I love how Brooklyn’s The Hold Steady can be enjoyed on different levels. Essentially a party band, the live shows feel like gatherings of like-minded people in attendance to drink some beers and share a love of rock. There’s a real sense of community. Look deeper, though, and listeners can quickly lose themselves in the universe created by lyricist/singer/guitarist Craig Finn. The night life there is exciting, but it’s often a dark, druggy and dangerous place.
Set against a backdrop of the U.S. hardcore punk scene, the records tell stories that mostly revolve around three main characters. Troubled teenager Holly is a “real sweet girl who’s made some not-sweet friends” like tattooed gang member, Gideon, and Charlemagne, a drug dealer/pimp.
These days the characters are not mentioned by name because Finn decided, around the time of the band’s fourth record, Stay Positive, to leave more to the imagination so that listeners can invite more of themselves into the songs. Happily, for newcomers to the band, there will be no sense on brand-new record, Teeth Dreams, of having landed in a fiction novel part-way through.

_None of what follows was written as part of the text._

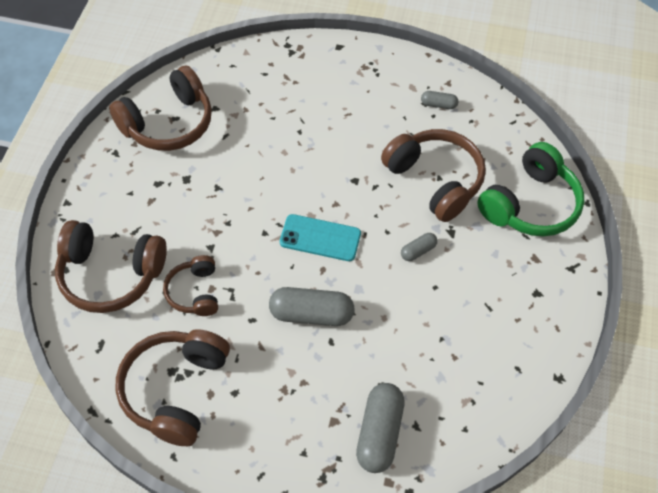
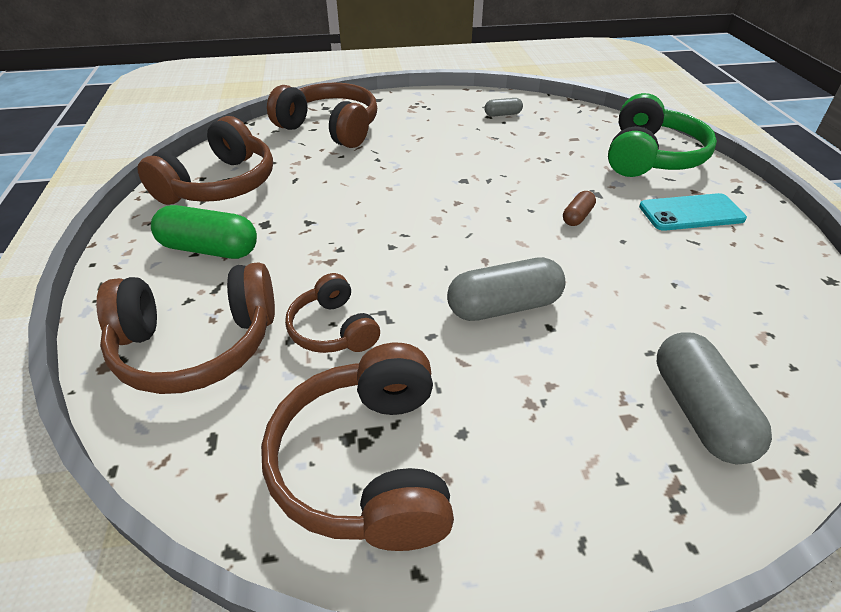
camera: 20 degrees left, 15 degrees down
(141, 192) = (209, 249): none -> green capsule
(320, 238) = (461, 234): turquoise phone -> turquoise phone (691, 213)
(418, 251) = (577, 216): grey capsule -> brown capsule
(435, 180) = (545, 161): brown headphones -> brown headphones (330, 128)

For long-time fans, what is for sure is that, despite the lack of character names, Finn provides clues as to which songs relate to which other songs, both current and on previous LPs.
Compared to the band’s other records the most striking deviation here is in terms of the production. Not having worked with the band before, producer Nick Raskulinecz has taken a different approach to his predecessors. Finn’s vocals are quite sibilant when he sings, so past producers would do some work on the recordings to smooth the edges whilst still retaining a direct, untampered-with sound. Fans are sure to be split on whether or not they prefer Raskulinecz’s method of putting effects on Finn’s vocals in the studio and placing them lower in the mix. I’ll reserve final judgement on the overall sound of the album until I’ve heard a vinyl version, but such is the studio treatment of the vocals and instruments on Teeth Dreams, even when playing back through 100 W speakers I still get a vague impression of listening through an extremely powerful mobile phone.

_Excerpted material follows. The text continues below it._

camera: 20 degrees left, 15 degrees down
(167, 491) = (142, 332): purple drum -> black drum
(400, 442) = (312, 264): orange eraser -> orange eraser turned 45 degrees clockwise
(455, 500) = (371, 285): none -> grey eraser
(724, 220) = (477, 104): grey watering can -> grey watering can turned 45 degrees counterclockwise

Whilst Finn’s literate and streetwise lyrics get most of the attention and are more closely related to hip hop than to alt rock, founding lead guitarist Tad Kubler is key to the band’s musical power and creativity and no less essential to what I consider to be the greatness of this band. Together they seem to create music that provides the rushes of euphoria that the songs’ inhabitants look for from their pills and powders.

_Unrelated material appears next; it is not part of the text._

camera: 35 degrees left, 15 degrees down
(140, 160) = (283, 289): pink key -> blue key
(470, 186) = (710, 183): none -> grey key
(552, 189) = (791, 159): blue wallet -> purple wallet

‘Spinners’, a song previewed online before the album’s release, reaches the heady heights of uptempo tracks from the back catalogue like ‘Ask Her for Adderall’ and ‘Same Kooks’, although the mood here is much more sensitive as the heartbroken female protagonist rides the train into the city to meet friends, have drinks, dance and look for a new boy. The ‘Spinners’ girl could well be a more mature Jesse, who features on the under-rated Heaven Is Whenever LP. Although she’s trying hard and is reassured by her friends that “heartbreak hurts but you can dance it off,” she doesn’t yet seem ready to move on from her last relationship.
Perhaps she would be better taking the advice offered to the girl in ‘Wait a While’, another fast song about a heartbroken girl. The girl in ‘Big Cig’, a classic Hold Steady song and one of my favourites on the record, is more of a femme fatale type with pills in her purse, “burns on her skirt and smoke in her eyes”. The narrator digs her, but “it’s not love, it’s not even a crush,” he tells himself.
Not all of the songs are about girls. ‘On With the Business’ refers to “that American sadness” of consumerism, as the song’s druggy characters try in vain to find happiness with credit cards and “beautiful kitchens”. In the opening song we encounter some of the scarier guys from a resurgent hardcore scene, and in ‘Runner’s High’ a guy gets hit on the head and is “left to bleed to death in the vestibule”.
The band is bashing out some sprightly tempos, but it’s a tense record, and Finn has talked in interviews about the main themes of Teeth Dreams as being anxiety, truth and how they relate to each other – “tales from the modern age,” he says. Seeing the original painting of The Scream in Oslo’s Munch Museum, Finn pondered whether anxiety is even more prevalent in today’s society than at the time of the painting’s creation more than a century ago.
So as a record that’s arguably darker in subject matter than their other LPs, a benefit of the production is that the sprinkling of sugar provides some light to the presentation. Raskulinecz’s studio work also lends a dream-like quality to the whole record, tying in with the “dreams” of the title and recalling ‘A Slight Discomfort’, the stunning closing song on Heaven.
As far as closing songs go, ‘Oaks’ keeps up The Hold Steady’s run of concluding their records with a song that leaves me open-mouthed in a did-I-really-just-hear-that? sense of wonder that remains after repeated listens. The characters on ‘Oaks’ are more mature than we are used to, yet they still spend a lot of their time cruising the streets for kids selling drugs, and they have that restlessness that is generally familiar to the people in the band’s songs. The gorgeous ending to the track features echo on Finn’s vocals as the characters dream of escaping the town for the lakes and tree-covered mountains.